Algo sobre Guadalupe Marín



Si al hablar de la pareja que formaban el muralista mexicano y quien fuera tal vez la más célebre de sus mujeres, Frida Kahlo, se les catalogaba como el elefante y la paloma, los motes con los que se llamaban entre ellos la pareja que formaba el pintor con Lupe Marín eran los que constan en el título de este artículo.« Esa mujer es una yegua, no más bien una mula por prieta, por el brillo de sus ancas, su piel que no se arruga en los codos, sus rodillas, lisas…», decía él, mientras que ella estaba convencida de que el panzón, era « un gordo bueno que nunca le iba a hacer daño»

Elena Poniatowska, aunque nacida en la capital del Sena, vivió desde sus diez años en México, y las leyendas y los personajes de tal país le han preocupado a lo largo de su vida, cuestión que queda patente en sus creaciones escritas. México tiene quien le escriba, por si tuviera pocos ( Carlos Fuentes, Juan Rulfo, Octavio Paz…). Poniatowska ha fijado su escrutadora mirada en varias mujeres que jugaron un papel importante en el mundo de la cultura y el arte de México. Si antes se fijó en Tina Modotti ( Tinísima ), más tarde lo hizo en Leonora Carrington ( Leonora ) para ahora hacerlo en Guadalupe Marín ( Dos veces única). Del segundo de los nombrado escribí en su momento una reseña:gara.naiz.eus/paperezkoa/20110330/256793/es/leonora.

Desde que Guadalupe Marín Preciado tuvo noticias de Diego Rivera, enterándose a través de un amigo que era el personaje más importante de México, se trazó el plan de conquistarlo para casarse con él; y dicho y hecho. Ya en cuanto la vio al pintor le cautivó la altura y la bella singularidad de la mujer; nada digamos en cuanto la oyó hablar con descaro y con frecuentes y espontáneas ocurrencias . Lupe se convirtió como ella misma decía una y otra vez en dos veces única: ya que a pesar de los pesares fue para Diego Rivera la mujer de su vida y además fue con la única con la que contrajo matrimonio, y por la Iglesia. Esto último da muestra cabal del influjo que la mujer poseía sobre el enamorado, que era ateo y que militaba, a su modo, en las filas del comunismo; ella por quedar bien con sus padres le arrastró al altar sin que él pusiera mayores pegas.

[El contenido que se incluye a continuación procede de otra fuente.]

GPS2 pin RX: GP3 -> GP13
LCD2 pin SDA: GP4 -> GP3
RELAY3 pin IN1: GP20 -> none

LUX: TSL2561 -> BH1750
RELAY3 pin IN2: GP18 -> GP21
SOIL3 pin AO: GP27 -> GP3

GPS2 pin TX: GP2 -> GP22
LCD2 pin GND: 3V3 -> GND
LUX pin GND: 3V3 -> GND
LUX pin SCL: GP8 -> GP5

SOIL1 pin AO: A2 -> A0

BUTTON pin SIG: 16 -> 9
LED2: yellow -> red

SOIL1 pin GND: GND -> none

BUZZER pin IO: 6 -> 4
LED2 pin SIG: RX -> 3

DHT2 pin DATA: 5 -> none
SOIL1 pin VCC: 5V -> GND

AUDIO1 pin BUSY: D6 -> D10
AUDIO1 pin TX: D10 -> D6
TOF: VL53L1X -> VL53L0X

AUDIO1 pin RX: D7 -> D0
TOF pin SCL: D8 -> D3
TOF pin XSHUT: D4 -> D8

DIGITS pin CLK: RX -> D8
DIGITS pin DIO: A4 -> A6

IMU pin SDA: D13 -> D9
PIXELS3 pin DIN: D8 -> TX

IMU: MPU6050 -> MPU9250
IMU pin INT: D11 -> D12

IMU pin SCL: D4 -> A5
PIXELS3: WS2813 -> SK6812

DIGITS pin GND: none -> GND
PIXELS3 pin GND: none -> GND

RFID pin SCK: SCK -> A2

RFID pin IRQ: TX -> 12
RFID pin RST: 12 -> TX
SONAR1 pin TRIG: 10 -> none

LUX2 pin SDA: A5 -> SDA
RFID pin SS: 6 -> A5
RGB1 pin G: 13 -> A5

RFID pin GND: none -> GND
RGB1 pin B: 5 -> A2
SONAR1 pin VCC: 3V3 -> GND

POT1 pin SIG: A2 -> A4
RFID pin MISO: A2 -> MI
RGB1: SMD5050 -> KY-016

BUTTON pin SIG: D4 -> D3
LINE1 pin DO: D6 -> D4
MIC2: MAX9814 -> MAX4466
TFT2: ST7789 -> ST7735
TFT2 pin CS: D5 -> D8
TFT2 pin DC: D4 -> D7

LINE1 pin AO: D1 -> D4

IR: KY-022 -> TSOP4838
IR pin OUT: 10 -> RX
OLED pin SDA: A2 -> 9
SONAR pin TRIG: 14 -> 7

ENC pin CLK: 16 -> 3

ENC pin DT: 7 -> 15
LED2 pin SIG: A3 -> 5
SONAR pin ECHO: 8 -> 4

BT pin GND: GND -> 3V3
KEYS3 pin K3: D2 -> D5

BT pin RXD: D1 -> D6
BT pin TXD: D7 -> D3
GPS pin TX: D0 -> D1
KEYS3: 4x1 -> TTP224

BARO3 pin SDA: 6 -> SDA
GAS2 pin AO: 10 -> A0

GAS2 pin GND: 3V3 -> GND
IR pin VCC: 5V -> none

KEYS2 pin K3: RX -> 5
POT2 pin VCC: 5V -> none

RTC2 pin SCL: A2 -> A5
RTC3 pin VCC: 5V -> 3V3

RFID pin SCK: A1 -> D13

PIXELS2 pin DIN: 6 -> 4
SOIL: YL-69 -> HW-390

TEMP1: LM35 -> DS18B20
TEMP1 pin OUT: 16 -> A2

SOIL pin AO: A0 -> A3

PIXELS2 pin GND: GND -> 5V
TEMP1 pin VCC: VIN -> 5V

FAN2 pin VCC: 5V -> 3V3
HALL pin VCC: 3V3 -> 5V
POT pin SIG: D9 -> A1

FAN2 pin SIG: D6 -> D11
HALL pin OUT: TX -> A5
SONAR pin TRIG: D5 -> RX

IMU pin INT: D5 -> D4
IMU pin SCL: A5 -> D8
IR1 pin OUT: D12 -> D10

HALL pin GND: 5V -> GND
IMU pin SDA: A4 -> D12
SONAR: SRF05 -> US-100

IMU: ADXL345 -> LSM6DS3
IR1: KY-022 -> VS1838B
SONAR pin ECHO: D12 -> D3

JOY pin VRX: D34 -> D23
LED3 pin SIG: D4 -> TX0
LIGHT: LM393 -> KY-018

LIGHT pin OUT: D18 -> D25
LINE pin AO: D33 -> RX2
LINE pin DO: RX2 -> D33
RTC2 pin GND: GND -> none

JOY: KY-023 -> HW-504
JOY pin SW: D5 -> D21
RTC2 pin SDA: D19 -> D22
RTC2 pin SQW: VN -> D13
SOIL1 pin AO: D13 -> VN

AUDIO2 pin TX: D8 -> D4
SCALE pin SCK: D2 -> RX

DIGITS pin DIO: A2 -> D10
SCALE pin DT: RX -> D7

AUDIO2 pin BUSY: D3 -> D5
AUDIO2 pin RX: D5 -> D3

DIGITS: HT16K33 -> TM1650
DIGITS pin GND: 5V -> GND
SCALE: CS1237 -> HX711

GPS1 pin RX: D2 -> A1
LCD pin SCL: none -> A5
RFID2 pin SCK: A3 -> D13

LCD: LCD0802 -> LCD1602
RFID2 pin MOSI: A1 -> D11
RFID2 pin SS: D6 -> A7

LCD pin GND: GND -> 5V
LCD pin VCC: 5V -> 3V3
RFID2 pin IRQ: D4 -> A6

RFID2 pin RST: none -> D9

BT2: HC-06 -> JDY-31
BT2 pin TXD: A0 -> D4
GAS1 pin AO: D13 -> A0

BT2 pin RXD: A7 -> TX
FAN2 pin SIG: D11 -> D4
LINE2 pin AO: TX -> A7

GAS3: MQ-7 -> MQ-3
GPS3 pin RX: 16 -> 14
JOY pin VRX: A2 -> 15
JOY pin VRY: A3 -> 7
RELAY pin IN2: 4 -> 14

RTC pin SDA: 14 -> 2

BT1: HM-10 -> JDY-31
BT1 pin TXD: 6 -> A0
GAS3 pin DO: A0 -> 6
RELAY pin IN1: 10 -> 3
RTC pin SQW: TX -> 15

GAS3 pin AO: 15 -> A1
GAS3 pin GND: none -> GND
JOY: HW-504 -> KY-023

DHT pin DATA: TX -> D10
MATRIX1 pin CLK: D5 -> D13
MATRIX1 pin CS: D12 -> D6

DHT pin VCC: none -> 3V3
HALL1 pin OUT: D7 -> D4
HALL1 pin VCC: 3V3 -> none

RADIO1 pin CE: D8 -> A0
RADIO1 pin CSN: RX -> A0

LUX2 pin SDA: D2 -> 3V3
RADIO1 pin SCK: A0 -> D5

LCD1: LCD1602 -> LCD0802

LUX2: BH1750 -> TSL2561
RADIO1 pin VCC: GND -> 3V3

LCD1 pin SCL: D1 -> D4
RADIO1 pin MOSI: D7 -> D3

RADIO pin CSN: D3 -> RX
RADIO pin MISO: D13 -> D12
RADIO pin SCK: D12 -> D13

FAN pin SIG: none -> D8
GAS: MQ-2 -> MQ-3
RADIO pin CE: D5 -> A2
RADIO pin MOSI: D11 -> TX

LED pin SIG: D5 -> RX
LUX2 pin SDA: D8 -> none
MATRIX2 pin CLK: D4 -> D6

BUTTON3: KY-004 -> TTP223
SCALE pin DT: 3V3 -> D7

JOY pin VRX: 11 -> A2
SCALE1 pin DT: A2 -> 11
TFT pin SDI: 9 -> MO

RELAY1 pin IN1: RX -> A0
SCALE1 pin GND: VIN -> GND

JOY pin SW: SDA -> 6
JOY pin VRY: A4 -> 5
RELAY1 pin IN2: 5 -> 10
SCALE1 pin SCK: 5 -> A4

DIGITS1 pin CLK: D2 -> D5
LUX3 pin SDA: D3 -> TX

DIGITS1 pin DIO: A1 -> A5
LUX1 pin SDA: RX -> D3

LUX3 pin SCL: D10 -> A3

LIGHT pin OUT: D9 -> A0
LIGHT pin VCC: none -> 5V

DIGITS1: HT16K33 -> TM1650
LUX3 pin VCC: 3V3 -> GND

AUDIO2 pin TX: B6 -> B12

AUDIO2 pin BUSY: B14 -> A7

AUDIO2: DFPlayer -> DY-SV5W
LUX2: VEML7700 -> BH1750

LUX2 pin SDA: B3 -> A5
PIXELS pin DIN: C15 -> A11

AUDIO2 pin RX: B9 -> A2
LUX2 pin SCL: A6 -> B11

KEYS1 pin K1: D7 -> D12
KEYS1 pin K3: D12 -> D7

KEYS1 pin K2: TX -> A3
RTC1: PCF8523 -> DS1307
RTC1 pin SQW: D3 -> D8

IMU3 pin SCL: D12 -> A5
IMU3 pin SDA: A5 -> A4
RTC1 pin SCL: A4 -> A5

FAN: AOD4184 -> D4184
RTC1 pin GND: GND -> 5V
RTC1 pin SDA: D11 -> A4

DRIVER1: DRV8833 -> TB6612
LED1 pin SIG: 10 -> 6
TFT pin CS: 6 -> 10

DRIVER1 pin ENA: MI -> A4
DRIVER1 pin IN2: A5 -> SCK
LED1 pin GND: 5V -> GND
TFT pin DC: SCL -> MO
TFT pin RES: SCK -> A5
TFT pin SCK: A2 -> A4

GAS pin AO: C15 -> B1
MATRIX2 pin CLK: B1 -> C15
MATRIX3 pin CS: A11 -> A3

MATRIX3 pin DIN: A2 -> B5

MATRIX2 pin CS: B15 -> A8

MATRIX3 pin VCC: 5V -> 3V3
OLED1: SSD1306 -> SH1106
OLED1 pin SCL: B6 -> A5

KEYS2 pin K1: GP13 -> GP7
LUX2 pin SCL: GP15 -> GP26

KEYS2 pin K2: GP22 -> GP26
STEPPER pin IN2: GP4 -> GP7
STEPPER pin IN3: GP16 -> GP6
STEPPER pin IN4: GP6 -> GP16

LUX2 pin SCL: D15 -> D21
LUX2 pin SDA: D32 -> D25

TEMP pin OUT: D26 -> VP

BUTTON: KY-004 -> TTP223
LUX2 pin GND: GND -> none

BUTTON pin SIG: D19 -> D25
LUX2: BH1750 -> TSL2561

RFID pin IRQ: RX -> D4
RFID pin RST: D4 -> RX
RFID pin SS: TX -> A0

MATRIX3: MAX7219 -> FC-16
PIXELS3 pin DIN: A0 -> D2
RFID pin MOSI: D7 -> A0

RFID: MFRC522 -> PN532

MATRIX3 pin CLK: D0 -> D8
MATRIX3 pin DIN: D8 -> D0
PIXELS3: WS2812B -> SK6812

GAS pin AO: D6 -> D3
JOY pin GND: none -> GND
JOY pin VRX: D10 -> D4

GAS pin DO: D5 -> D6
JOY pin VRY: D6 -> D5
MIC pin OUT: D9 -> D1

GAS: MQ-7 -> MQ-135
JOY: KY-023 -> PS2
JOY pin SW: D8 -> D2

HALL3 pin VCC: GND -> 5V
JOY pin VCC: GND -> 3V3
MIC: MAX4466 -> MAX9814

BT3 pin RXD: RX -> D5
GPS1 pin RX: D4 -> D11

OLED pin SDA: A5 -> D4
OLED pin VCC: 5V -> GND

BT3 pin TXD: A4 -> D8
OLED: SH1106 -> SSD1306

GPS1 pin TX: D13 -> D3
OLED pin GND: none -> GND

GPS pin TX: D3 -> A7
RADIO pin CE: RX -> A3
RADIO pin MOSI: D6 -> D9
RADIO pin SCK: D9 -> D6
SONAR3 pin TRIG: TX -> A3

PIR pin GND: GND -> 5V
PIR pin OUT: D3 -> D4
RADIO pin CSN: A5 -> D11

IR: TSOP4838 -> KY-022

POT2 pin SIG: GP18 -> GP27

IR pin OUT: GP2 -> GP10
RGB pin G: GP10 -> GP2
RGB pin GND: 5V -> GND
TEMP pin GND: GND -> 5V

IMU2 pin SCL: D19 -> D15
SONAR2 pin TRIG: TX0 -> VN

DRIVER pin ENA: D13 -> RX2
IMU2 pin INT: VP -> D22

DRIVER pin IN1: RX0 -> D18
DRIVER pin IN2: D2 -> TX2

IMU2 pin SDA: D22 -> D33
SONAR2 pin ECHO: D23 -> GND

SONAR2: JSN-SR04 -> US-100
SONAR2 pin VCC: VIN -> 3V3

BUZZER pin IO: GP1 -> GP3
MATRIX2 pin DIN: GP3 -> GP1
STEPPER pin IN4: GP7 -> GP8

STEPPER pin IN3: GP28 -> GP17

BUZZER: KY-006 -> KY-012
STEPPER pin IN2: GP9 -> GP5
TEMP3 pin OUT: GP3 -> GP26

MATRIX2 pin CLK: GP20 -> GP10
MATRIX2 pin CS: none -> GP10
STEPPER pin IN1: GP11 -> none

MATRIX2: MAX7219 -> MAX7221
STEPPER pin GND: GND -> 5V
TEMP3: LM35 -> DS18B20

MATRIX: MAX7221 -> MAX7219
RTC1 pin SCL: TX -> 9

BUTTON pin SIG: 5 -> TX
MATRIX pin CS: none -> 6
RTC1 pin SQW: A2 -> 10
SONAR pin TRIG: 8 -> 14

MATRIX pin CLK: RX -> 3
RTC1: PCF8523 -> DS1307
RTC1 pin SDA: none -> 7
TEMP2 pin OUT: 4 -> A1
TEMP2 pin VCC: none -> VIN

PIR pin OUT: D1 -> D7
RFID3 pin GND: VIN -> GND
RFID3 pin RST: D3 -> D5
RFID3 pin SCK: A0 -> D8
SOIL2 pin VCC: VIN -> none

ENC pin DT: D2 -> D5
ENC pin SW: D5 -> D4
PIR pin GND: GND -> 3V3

De la mano de Diego Rivera la mujer, sin formación, fue entrando en el mundillo de los escritores y pintores con los que se codeaba el afamado muralista; la celebridad de la mujer se fue imponiendo además de por su destacada figura por su lengua suelta que no se privaba de soltar lo primero que le venía a la boca; las relaciones también se ampliaban al entorno de la política, muy en especial en los tiempos de Lázaro Cárdenas. Desde luego, Lupe Marín no tenía pelos en la lengua y hasta me atrevería a decir que era una mujer a un permanente insulto pegada. A los amigos o camaradas de su marido los trataba con desprecio, insultándoles y llamándoles gorrones al tiempo que le conminaban que dejasen de aprovecharse de su marido…Las exigencias con respecto a Rivera, también eran constantes recordándole que era padre y que el dinero en vez de al partido debía dedicarlo a su familia, y en primer lugar al sustento de sus hijas y a la satisfacción de los gustos refinados que ella tenía. Con ella Diego Rivera tuvo dos hijas, Guadalupe y Ruth, que se quedaron con su madre en cuanto el pintor se unió con Frida Kahlo; ya antes había despotricado sin piedad, y no precisamente a sus espaldas , de Tina Modotti y su compañero Weston, pero especialmente de ella de la que desconfiaba y a la que consideraba una fresca, y de amores cambiantes, con todas las de la ley… Lupe temía por su matrimonio y las broncas hacia Diego Rivera eran constantes, sin hacer caso a las explicaciones que éste le daba acerca de sus relación meramente profesional , artística y política con la fotógrafa italiana.

Frida Kahlo también hubo de escuchar de boca de Lupe todo tipo de improperios que iba desde los ataques dirigidos a sus defectos físicos a sus viciosas costumbres ( alcohol, marihuana, etc.). Dicho comportamiento no impedía que las puertas de la Casa Azul siempre estuvieran abiertas para ella, y sus dueños mostrasen una sincera hospitalidad con ella; y que allá se adueñase de la cocina, medio en el que destacaba por la sabia elaboración de sabrosos platos, del mismo modo que sus vestidos y costuras llamaban la atención y eran solicitados por diferentes amigos; no se ha de obviar que en lo que hace a cultura, ella se fue labrando un singular bagaje, por medio de las conversaciones con unos y con otros y con las variadas lecturas: Balzac, Tolstói, y , sobre todo, Dostoievski eran sus preferidos y este último siempre estaba en su boca.